Jeden Herbst wird neu darüber gestritten, ab wann und in welchem Umfang geheizt werden muss. Experten geben der Wärme den Vorrang. Kein Mieter muss in seiner Wohnung frieren, und vor Kälte zitternde Wohnungseigentümer gefährden nicht nur ihre Gesundheit, sondern auch die Bausubstanz. Wenn die Wände auskühlen, schlägt sich der Wasserdampf aus feuchtwarmer Raumluft als Kondensat an den Wänden nieder. Dies führt verhältnismäßig schnell zu Bauschäden durch Schimmelpilze. Bei Holzkonstruktionen kann sich zudem Schwamm bilden.

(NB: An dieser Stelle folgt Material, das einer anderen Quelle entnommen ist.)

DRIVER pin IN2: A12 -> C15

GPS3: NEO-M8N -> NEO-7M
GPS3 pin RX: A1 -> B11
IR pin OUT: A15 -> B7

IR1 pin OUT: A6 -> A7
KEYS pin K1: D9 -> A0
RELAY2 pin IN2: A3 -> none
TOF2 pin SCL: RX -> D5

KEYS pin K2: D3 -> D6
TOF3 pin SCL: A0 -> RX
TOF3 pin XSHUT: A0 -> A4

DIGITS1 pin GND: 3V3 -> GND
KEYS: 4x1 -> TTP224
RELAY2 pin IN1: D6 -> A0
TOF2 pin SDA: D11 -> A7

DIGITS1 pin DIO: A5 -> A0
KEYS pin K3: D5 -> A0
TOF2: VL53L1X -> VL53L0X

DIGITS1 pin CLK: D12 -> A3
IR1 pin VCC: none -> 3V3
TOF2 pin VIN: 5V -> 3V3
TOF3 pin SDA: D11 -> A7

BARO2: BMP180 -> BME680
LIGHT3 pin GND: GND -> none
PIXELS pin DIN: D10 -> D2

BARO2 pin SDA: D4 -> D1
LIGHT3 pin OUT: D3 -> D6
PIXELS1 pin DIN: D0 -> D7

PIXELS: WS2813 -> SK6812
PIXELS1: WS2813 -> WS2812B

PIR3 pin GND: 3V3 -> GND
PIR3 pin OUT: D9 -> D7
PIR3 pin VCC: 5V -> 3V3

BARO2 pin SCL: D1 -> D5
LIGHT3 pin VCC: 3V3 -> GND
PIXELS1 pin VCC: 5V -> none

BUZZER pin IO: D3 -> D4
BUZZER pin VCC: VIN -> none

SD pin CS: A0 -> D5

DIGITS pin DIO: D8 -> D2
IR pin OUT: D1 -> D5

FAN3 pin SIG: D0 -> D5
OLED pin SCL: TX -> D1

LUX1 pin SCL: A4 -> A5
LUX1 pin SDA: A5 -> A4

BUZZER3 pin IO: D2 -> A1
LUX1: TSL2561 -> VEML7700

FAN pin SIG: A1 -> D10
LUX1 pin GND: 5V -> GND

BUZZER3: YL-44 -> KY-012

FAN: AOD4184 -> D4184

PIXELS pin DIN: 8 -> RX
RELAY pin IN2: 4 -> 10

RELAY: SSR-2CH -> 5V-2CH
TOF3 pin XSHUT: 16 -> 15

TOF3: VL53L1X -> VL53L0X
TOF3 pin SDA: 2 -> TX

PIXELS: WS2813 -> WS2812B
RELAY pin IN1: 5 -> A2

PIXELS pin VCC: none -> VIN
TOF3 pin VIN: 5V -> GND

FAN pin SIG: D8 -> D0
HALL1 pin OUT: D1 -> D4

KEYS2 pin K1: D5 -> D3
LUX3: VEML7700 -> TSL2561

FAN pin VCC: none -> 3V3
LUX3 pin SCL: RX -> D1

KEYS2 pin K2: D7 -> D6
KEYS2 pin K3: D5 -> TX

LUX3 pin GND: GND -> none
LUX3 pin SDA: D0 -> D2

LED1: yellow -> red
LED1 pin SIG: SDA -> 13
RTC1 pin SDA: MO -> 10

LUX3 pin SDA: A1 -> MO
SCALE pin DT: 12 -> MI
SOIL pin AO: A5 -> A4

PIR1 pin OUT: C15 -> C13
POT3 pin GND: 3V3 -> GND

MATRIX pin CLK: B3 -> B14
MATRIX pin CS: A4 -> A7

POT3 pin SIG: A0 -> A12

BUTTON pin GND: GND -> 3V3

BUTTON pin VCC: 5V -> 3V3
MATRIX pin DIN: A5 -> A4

In vielen Mietverträgen ist die Dauer der Heizperiode ausdrücklich vereinbart. Die Regelung ist jedoch hinfällig, wenn die Außentemperatur außerhalb der Heizperiode drei Tage lang unter 12 Grad Celsius fällt oder die Zimmertemperatur weniger als 18 Grad beträgt.
Das Anschalten der Zentralheizung sollte allerdings gut überlegt sein, denn ein zentraler Heizkessel verbraucht selbst dann Energie, wenn alle Heizkörperventile im Gebäude zugedreht sind. Je nach Bauart und Alter der Kesselanlage kann der Energieverlust dann zwischen 6 und 12 Prozent betragen.